Upon deployment, the truss slowly opened, like a camp chair, to its full diameter of almost 20 feet (6-meters). Despite its size, the reflector weighs in at a mere 56 pounds (25 kilograms). With its supporting boom and launch restraints, the entire reflector and boom assembly weighs just 127 pounds (58 kilograms).

"Deploying large, low-mass structures in space is never easy and is one of the larger engineering challenges NASA missions can confront in development," said Kent Kellogg, SMAP project manager at JPL.

"This week's result culminates more than six years of challenging reflector and boom assembly development, system engineering and an extensive test campaign. With this key milestone in our rear-view mirror, the team now looks forward to completing the remainder of our commissioning activities and beginning routine science operations for this important mission with broad applications for science and society."

Later this week, SMAP's science instruments will be checked out with the deployed reflector antenna in a non-spinning configuration. This will mark the observatory's first operation with the reflector and boom assembly functioning as an antenna to view Earth. It will also mark the first time SMAP's radar high-power amplifier will transmit a signal.

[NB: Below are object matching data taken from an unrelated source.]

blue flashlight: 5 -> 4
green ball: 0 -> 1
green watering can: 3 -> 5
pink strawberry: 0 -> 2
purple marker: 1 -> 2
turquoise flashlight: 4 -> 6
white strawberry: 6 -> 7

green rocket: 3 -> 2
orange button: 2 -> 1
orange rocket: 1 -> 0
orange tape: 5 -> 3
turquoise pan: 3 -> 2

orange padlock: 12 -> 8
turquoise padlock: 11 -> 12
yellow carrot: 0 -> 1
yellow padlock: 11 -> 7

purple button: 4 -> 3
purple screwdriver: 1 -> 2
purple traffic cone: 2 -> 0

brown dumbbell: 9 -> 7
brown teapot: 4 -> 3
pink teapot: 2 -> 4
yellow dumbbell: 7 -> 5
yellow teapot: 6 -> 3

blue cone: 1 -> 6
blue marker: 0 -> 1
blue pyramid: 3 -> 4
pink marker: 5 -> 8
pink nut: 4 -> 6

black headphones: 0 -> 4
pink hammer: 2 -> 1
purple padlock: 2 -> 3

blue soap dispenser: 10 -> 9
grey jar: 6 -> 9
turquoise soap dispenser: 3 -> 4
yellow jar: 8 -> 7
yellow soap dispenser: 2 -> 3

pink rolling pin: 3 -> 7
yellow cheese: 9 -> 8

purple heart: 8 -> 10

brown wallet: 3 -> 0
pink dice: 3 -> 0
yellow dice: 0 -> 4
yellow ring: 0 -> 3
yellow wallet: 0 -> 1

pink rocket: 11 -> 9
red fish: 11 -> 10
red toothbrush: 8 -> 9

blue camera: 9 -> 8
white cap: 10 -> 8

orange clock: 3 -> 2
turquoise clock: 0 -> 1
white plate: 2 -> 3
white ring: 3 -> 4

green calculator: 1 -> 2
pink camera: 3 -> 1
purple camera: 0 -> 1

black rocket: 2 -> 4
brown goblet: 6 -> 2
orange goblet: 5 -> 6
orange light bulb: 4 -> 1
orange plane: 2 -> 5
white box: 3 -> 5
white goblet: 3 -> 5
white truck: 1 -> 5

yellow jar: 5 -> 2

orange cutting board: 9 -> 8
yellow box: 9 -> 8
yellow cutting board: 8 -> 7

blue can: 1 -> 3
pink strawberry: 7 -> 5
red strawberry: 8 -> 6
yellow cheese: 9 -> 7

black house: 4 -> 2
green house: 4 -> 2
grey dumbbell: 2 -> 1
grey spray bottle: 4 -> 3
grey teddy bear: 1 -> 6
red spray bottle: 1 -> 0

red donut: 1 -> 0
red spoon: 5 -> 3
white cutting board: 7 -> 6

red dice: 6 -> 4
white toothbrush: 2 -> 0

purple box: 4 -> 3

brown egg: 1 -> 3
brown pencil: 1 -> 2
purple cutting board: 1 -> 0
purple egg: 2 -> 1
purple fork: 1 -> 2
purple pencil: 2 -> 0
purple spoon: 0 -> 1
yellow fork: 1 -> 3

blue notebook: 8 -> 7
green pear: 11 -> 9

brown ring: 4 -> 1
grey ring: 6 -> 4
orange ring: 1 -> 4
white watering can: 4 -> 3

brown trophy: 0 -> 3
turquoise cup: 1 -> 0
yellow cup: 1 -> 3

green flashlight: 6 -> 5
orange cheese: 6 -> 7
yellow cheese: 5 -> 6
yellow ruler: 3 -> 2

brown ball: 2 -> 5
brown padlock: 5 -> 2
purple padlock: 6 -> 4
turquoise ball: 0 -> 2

In about a month, after additional tests and maneuvers to adjust the observatory to its final 426-mile (685-kilometer), near-polar operational science orbit, SMAP's "lasso" antenna will do a sort of Texas two-step, spinning up in a two-stage process to nearly 15 revolutions per minute. By rotating, the antenna will be able to measure a 620-mile (1,000-kilometer) swath of Earth below, allowing SMAP to map the globe every two to three days.

SMAP science operations will then begin, and SMAP data will be calibrated and validated. The first release of SMAP soil moisture data products is expected within nine months. Fully validated science data are expected to be released within 15 months.

SMAP will have broad benefits for society. It will help improve climate and weather forecasts and allow scientists to monitor droughts and better predict flooding caused by rainfall or snowmelt -- information that can save lives and property. In addition, since plant growth depends on the amount of water in the soil, SMAP data will allow nations to better forecast crop yields and assist in global famine early-warning systems.